Month: August 2014

  • Text Mining Regime Type: What Could Go Wrong?

    I am 100% fascinated by this post by Jay Ulfelder on using text mining to code regime type. I love how it allows us to think concretely about fuzzy classifications, and to be explicit about uncertainty. If I had to guess, I’d say that this is the future of regime coding.

    I was also a bit dismayed to see that some of my favorite countries score lower on a likelihood-of-democracy score than I would like.

    Image credit: Jay Ulfelder, from http://dartthrowingchimp.wordpress.com/2014/08/25/mining-texts-to-generate-fuzzy-measures-of-political-regime-type-at-low-cost/

    What could explain why? Well, the one thing that we depend on in such exercises is an unbiased (or at least “randomly” biased) source of text. And it could be that there are features of countries that lead sources to discuss them differently. Let’s take an example: the killing of an unarmed black man by a police officer will almost certainly not affect the way that Freedom House discusses the United States. However, a police killing of an unarmed man in a country like Indonesia may affect the way that Freedom House discusses Indonesia. Same with violence against Sikhs in the U.S. versus violence against Christians, Ahmadis, and Shia in Indonesia. The list goes on.

    Now, this need not undermine the exercise. My guess is one could model the differences in the way that the underlying texts represent political conditions in the countries that they cover using a rich set of observables. If we hypothesize that the sources talk about rich countries differently, they talk about Muslim countries differently, and they talk about countries with histories of authoritarianism differently (so that the authoritarian histories have “slow decays”), then perhaps that could be used as input to the classification algorithm. I don’t have access to the Ulfelder, Schrodt, and Ward paper, but I wonder if they’ve explored such issues.
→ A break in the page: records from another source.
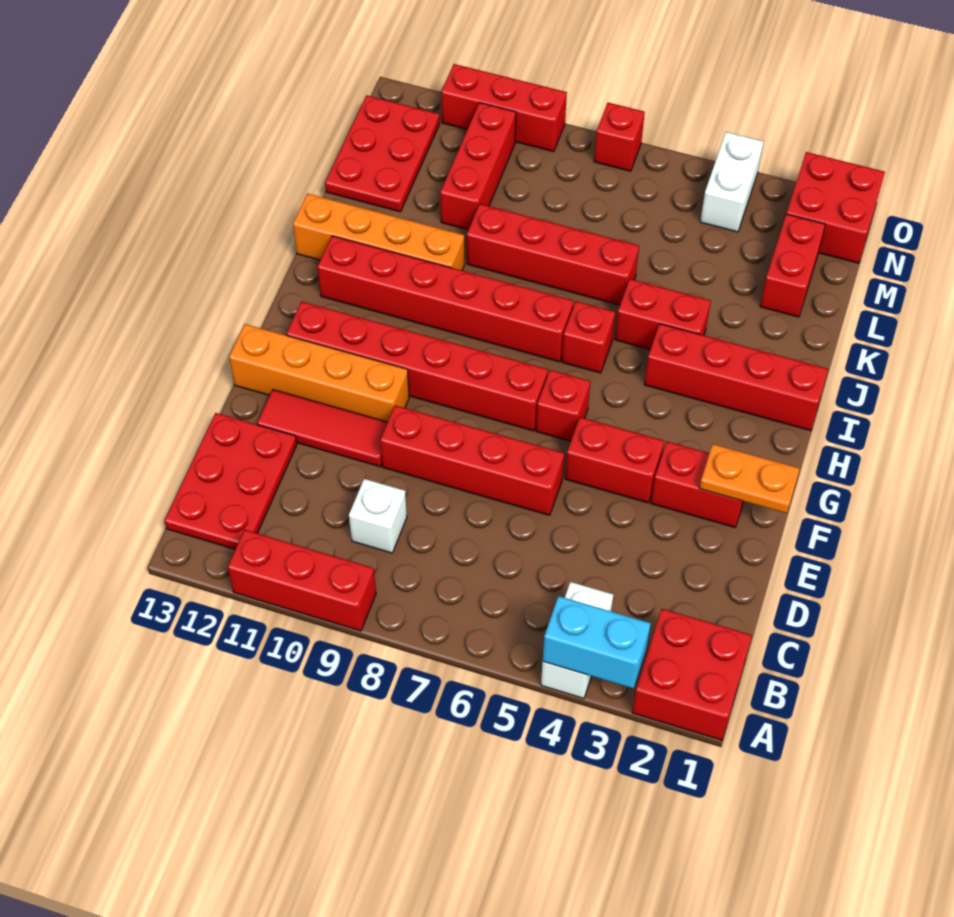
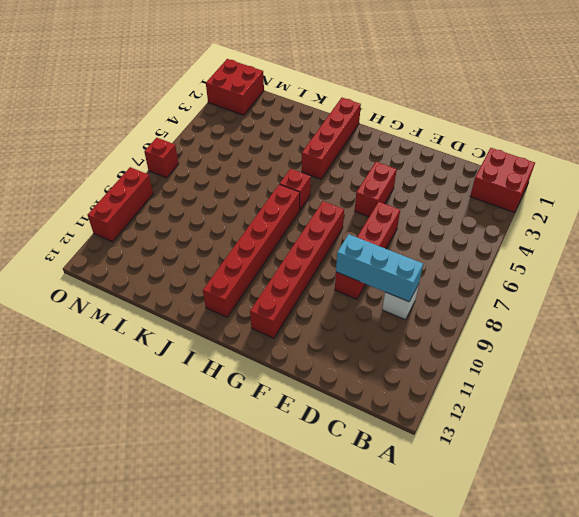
cyan brick C9:E9 level 2 -> none
none -> white brick A4:B4 level 1
none -> red brick A9:A11 level 1
none -> red plate B12:D13 level 1

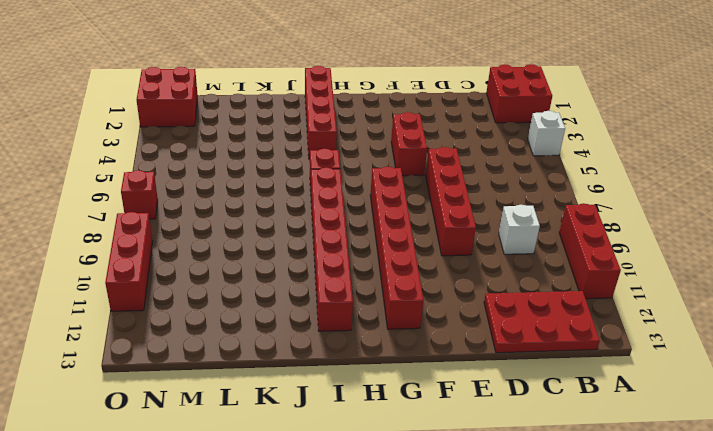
white brick A4 level 1 -> white brick A4:B4 level 1
none -> red tile E10:E12 level 1
none -> red brick F2:F3 level 1
none -> orange brick F10:F13 level 1

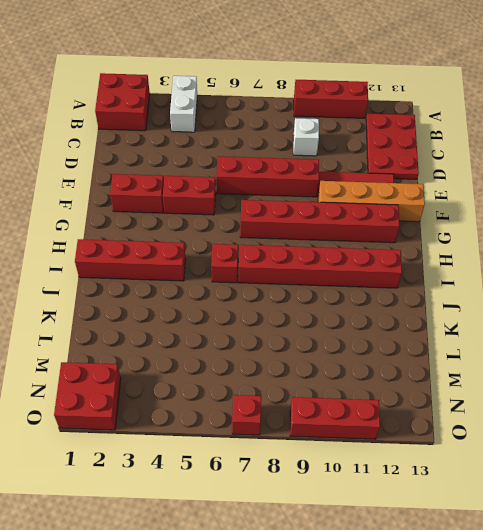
none -> red brick G6 level 1
none -> red brick J4:J5 level 1
none -> orange brick J10:J13 level 1

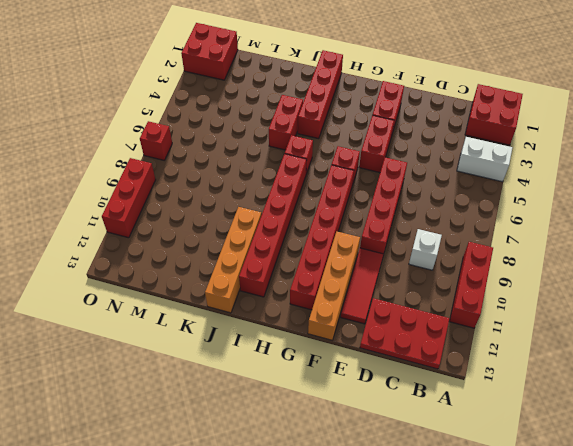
none -> red brick K6:K9 level 1
none -> red brick L2:M2 level 1
none -> red brick L10:N10 level 1

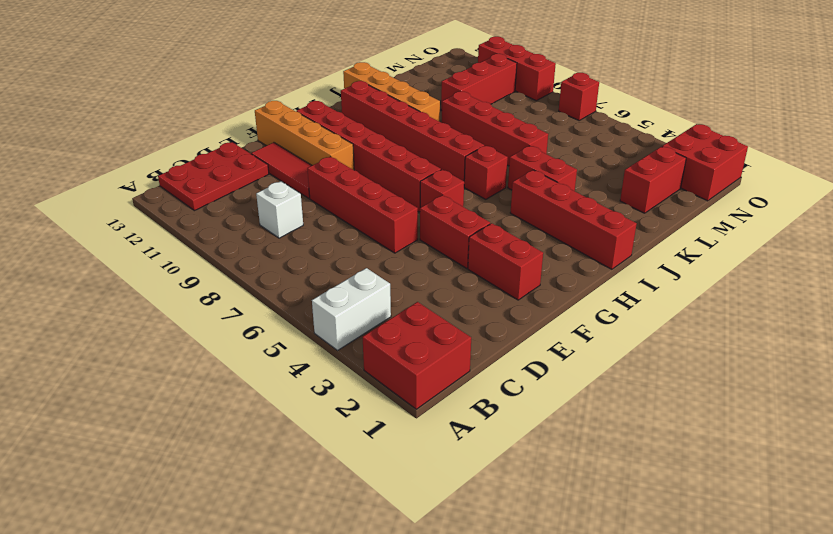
none -> red brick A9:A11 level 1
none -> red plate L12:N13 level 1
none -> white brick N4:O4 level 1

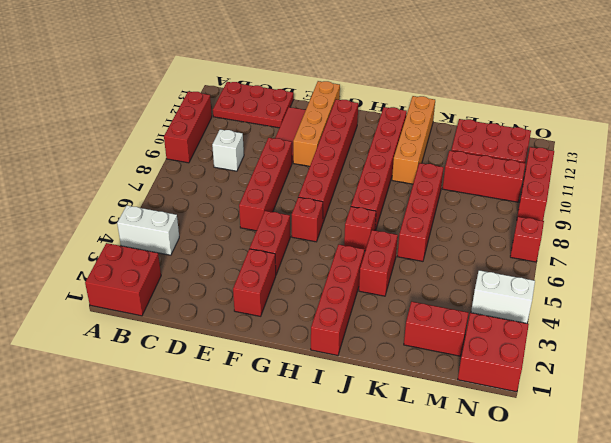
none -> cyan brick A3:A4 level 2
none -> orange plate F1:F2 level 2

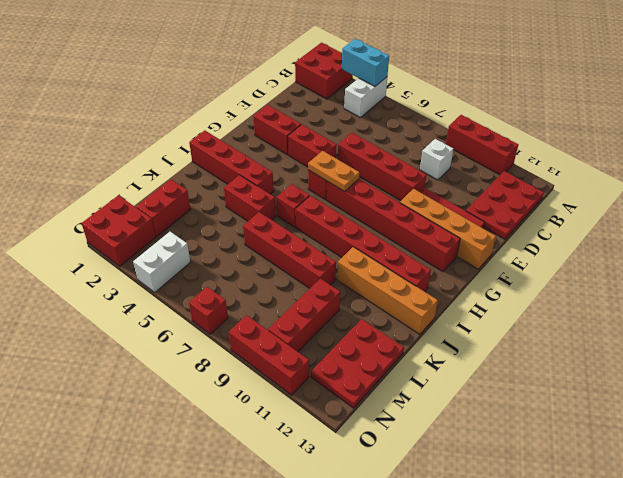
orange plate G6:G7 level 2 -> orange plate F1:F2 level 2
    One thing is for sure: I wish I could raise these questions myself at their presentation. Unfortunately, I am a discussant on a panel at the same time, at the always popular 8AM slot. So, I look forward to reading more.

  • Why Crowd-Sourced Election Monitoring Mattered in Indonesia

    Indonesia’s 2014 election finally came to a close last Friday, as Indonesia’s Constitutional Court rejected the Prabowo-Hatta team’s challenge of the July 9 elections (see Ray Yen at New Mandala for some pictures). This is not an unexpected ruling: we have known for some time that Jokowi-JK won the popular vote by a substantial margin.

    We know this, of course, because of crowd-sourced election monitoring by KawalPemilu.org and other outfits that digitized the tens of thousands of ballot forms that had been scanned by Indonesia’s Electoral Commission (KPU) and placed online. A lot of credit is due to KPU itself for taking the affirmative step to put all of these forms online in the first place. But given the slow pace of KPU in actually releasing the final tallies, KawalPemilu.org gets major kudos for releasing everything, and quickly.

    Let’s take a look at how KPU did. Since July 17, every other day or so I’ve been scraping the village/ward-level vote tallies from the KPU website using a nifty little Python script put together with Seth Soderborg. KPU has 81,000 villages/wards to cover, so it’s not surprising if not everything is ready at once. But a substantial proportion of these results remain missing, over a month after “official” decision by KPU on July 22 and even today, a month later! The slopegraph below illustrates the problem of missing vote returns, over time and by province. The vertical dashed lines are for July 9 (election day), July 22 (the date that the official result was released), and August 22 (the final verdict by the Constitutional Court).

    missing1
    You can see clearly that even today, KPU has yet to release substantial amounts of data on the final vote returns from provinces like Papua, North Maluku, and South Sumatra. And clearly, they were holding back even more data until the August 22 decision: the data points for on August 22 are what I scraped during the North American daytime hours that day, meaning that they were uploaded to the KPU website only hours earlier, right after the Constitutional Court’s decision, Indonesia time.

    Again, KPU gets major credit for putting the scanned forms online. But it was KawalPemilu.org, and everyone who helped count the votes, that confirmed that Jokowi-JK won before anyone else could.

    UPDATE

    Kevin Fogg points out in a comment that the above figure might be misleading in its focus on the percentage of missing villages/wards. It’s also useful to see the total number by province. Here is what that looks like.
    missing2
    What we really want to know, though, is the percentage of Indonesian voters whose votes have yet to be counted. Alas, we can’t count that, not without a separate estimate of the population of each village or ward.